Boone and Crockett Club
The Hunting Warehouse
The Boone and Crockett
club system is used to
calculate a numerical
score that can be
registered and compared
to the all - time list in its
record book. The club’s
method of measurement is
the only universally
accepted system of
measurement for the North
American big game.

It’s long been proven that
the
Boone and Crockett
Club
system of
measurement of antlers,
horns, or skills is the best
system available.
Under this system re-measurement of trophies can be done at any time to
confirm or re-establish a ranking-this is due to the enduring quality of the
measured features. Re-measuring would not be possible if body weight or length
were part of the system. Besides, weight and length measurement would be
difficult to apply consistently, especially regarding heavy game taken deep in the
wilderness that would require quartering and extended transport.
The world’s
record whitetail is 206 5/8.
The current Boone and Crockett Club system of measurement evolved from
several viewpoints over a period of years. The system was described by Grancel
Fitz in 1963 in his book, “How to Measure and Score Big Game Trophies”. He
was commissioned by the club to help establish the current system. The Boone
and Crockett club was first used to measure big game in 1932. In 1973, the club
signed an agreement with the National Rifle Association of America to jointly
sponsor future competitions under the name of the “North American Big Game
Awards Program”. The club continues to set the standards for the programs,
while the NRA performs the everyday administrative duties. Each awards
program covers a three year period of trophy registration. The finest trophies
registered are eligible for medal and/or certification awards. Hunting native big
game from north of the south boundary of Mexico are eligible for the records
book. All trophies registered must be shown to have been taken in full
compliance with all existing laws and in full compliance.
We have four classes of deer for records under the designation “typical”. These
are the whitetail, coues, mule and Columbian blacktail. In “typical” rack, any
abnormal antler points are subtracted from the total of normal points to arrive at
the final numerical score. This procedure rewards symmetry and penalizes
variation from the norm. Most deer taken each year fit readily into the typical
category.
What is a normal point? Generally, normal points should be paired to
corresponding points of nearly equal length on the opposite beam. Unpaired
points and points growing from other than normal locations on the antler are
considered abnormal. The basic consideration here is the overall effect of
symmetry and what the individual point does to this effect. A point is any
projection on the antler over one inch long, and longer than wide.
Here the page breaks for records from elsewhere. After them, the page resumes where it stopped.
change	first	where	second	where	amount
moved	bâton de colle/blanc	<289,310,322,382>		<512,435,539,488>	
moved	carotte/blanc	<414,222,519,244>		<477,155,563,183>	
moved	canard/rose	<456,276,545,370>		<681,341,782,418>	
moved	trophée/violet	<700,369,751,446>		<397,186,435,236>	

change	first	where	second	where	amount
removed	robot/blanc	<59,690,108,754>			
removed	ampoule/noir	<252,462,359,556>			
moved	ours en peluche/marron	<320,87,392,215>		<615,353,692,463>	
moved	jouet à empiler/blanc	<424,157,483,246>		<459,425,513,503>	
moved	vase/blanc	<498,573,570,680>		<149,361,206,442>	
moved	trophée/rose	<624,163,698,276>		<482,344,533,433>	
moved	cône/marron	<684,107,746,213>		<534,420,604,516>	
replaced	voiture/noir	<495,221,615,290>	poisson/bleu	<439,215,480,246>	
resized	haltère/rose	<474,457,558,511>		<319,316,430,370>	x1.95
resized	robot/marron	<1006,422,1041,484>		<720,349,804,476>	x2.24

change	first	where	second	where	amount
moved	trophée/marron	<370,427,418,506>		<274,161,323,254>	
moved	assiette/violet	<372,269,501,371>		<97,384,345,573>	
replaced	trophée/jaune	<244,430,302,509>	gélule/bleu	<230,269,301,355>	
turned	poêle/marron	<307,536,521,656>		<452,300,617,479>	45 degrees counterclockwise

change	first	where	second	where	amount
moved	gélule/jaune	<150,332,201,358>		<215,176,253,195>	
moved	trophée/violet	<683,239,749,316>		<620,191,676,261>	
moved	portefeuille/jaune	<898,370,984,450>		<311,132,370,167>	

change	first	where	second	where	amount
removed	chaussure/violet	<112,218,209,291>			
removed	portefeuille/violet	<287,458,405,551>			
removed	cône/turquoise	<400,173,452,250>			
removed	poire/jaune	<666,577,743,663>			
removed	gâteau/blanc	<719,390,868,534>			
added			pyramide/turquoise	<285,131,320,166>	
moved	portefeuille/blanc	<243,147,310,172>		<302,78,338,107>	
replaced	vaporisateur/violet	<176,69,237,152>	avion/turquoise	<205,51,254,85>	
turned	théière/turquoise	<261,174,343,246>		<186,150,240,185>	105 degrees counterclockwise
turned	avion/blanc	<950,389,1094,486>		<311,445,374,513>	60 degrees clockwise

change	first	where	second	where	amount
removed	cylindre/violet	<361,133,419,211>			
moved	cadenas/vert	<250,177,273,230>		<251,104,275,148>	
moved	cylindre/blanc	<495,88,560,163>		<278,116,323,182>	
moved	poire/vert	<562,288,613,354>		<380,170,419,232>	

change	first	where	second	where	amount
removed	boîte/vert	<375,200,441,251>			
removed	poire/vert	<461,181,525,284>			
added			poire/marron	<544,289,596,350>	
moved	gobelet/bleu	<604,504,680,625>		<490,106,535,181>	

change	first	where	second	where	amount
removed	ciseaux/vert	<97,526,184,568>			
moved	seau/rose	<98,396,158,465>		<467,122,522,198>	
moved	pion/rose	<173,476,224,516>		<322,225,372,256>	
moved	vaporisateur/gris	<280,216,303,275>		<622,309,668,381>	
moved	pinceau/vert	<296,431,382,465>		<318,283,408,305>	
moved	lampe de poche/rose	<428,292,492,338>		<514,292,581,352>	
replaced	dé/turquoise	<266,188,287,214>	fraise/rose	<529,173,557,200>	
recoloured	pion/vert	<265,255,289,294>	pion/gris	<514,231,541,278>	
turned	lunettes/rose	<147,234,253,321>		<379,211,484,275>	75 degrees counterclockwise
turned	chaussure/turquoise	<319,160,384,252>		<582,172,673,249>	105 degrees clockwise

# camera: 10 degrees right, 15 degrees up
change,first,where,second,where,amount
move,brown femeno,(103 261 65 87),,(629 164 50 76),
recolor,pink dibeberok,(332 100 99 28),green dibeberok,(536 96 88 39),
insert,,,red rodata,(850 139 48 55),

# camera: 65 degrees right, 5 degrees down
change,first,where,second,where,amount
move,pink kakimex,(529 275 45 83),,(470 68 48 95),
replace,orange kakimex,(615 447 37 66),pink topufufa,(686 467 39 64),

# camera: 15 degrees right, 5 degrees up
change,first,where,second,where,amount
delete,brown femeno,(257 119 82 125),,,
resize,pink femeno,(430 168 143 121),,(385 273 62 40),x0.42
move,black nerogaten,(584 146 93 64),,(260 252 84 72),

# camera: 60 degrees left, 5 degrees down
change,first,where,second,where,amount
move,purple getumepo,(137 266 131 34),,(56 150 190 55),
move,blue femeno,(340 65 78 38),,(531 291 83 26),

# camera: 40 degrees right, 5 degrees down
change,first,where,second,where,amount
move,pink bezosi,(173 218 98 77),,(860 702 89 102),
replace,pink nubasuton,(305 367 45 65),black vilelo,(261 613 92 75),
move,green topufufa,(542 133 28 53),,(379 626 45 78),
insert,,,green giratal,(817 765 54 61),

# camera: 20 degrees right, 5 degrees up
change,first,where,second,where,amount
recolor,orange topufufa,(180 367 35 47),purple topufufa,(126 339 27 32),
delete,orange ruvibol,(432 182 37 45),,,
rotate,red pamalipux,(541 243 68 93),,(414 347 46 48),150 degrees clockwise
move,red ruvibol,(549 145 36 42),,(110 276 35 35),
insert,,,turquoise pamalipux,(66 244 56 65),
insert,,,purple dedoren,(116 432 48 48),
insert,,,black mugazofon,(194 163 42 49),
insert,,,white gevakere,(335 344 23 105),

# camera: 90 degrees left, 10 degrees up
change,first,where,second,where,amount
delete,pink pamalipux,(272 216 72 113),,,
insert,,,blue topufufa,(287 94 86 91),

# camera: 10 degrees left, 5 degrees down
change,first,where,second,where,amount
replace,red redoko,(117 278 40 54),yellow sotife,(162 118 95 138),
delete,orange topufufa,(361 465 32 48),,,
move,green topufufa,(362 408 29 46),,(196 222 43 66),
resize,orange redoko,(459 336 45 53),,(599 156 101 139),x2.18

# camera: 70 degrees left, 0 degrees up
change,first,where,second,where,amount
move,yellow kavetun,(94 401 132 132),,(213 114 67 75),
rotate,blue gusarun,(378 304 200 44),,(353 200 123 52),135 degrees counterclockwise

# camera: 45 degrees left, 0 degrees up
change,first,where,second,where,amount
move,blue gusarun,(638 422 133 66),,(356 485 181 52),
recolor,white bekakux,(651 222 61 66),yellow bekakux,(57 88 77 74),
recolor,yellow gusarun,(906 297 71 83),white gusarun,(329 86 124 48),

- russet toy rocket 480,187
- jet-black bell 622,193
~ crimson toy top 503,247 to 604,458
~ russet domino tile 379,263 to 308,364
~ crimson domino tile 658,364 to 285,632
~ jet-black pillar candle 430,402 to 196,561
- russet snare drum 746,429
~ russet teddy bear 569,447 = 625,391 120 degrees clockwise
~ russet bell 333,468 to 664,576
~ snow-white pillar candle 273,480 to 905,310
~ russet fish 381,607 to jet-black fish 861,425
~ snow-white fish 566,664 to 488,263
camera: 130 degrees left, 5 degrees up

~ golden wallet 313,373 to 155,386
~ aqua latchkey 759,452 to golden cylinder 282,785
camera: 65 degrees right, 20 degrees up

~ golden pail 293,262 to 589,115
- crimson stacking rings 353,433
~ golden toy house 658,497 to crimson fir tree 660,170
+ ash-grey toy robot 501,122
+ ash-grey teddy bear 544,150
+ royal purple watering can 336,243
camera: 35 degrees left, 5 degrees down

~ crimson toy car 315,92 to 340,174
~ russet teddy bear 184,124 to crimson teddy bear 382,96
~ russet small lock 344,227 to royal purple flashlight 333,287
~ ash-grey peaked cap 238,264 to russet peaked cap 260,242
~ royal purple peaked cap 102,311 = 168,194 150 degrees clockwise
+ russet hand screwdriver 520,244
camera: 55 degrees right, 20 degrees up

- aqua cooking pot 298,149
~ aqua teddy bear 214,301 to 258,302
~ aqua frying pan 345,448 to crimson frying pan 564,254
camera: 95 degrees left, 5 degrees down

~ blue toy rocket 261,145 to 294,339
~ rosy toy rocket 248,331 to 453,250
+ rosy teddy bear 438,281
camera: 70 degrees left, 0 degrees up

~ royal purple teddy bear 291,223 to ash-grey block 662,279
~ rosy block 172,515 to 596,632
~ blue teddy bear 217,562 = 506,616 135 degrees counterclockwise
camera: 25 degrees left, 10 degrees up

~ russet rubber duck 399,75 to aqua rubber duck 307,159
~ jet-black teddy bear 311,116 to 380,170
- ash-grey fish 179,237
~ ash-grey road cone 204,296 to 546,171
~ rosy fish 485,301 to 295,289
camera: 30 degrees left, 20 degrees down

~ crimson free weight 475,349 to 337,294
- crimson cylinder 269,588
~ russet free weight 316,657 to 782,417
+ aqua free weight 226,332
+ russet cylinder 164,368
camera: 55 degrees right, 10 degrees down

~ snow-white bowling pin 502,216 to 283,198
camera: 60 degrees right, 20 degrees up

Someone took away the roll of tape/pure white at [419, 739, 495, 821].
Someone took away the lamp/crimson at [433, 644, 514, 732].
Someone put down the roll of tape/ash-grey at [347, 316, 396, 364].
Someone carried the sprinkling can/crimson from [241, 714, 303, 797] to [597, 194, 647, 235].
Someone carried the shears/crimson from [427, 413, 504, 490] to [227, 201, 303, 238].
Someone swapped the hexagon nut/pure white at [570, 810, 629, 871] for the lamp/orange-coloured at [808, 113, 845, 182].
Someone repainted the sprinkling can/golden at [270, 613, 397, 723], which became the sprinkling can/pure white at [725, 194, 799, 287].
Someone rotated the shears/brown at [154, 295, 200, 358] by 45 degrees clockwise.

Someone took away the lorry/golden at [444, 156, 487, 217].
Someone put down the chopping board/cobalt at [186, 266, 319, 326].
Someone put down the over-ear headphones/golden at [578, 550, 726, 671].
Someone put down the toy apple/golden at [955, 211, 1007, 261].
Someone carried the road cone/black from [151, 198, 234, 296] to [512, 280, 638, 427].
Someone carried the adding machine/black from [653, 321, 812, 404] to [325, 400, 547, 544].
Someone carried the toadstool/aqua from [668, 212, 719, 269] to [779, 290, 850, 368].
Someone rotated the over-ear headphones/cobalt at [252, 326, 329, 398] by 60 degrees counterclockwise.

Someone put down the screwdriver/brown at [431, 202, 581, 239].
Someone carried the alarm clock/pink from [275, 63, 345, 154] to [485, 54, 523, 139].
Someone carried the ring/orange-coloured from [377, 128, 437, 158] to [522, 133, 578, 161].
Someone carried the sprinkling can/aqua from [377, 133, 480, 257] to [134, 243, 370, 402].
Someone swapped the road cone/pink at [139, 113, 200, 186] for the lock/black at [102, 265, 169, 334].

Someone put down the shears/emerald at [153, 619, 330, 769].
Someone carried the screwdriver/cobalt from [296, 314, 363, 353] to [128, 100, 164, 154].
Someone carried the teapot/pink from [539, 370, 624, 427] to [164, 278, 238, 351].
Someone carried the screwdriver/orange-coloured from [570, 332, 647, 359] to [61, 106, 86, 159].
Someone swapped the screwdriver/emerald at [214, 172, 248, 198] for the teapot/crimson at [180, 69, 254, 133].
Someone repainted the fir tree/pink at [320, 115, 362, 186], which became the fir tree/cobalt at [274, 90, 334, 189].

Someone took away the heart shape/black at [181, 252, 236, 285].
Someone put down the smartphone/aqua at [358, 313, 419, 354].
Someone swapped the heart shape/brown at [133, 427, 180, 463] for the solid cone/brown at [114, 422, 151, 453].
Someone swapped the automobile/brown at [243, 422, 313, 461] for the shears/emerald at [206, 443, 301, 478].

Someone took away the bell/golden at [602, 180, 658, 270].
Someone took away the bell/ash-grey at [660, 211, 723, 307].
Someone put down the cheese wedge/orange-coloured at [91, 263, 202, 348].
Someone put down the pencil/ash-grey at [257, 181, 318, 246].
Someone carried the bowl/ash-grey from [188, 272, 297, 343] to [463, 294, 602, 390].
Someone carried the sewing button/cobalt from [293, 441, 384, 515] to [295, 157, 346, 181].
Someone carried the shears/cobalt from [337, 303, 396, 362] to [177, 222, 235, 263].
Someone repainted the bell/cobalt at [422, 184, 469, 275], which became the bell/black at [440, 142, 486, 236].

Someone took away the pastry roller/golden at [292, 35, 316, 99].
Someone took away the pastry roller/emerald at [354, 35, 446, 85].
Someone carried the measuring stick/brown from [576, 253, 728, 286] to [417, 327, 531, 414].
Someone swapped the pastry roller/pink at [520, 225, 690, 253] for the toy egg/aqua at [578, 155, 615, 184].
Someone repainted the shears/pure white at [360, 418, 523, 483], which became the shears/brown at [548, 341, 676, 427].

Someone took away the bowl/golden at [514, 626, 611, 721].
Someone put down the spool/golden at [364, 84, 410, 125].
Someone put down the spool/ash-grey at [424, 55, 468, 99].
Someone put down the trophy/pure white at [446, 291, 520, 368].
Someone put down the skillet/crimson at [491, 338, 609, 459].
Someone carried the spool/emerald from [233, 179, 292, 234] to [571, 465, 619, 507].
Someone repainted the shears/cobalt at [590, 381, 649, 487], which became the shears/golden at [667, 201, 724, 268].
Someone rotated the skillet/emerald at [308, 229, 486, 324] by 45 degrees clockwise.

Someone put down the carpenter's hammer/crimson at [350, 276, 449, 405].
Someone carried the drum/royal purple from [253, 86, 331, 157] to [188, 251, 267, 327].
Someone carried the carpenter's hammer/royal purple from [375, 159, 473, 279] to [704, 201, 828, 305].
Although most deer taken by hunters have typical antlers, enough variation in
point locations occur in whitetail, coues, and mule deer to merit “non typical”
categories for these species. In the non-typical categories, trophies are not
penalized for a lack of symmetry. Measuring and scoring a non typical deer is
done exactly as for a typical one, except that the sum of the abnormal points is
added to the total for normal points rather than subtracted.
There is no non typical designation for Columbian blacktail. Although there is
probably the same percentage of non typical trophies here as in the other deer
varieties, the current harvest is too small to show it. Increased harvest figures in
the future could well produce the necessary evidence to call for the additional
category.
A basic and important consideration to keep in mind is that a trophy may be
measured as both typical and non typical with the higher ranking score used to
register the trophy.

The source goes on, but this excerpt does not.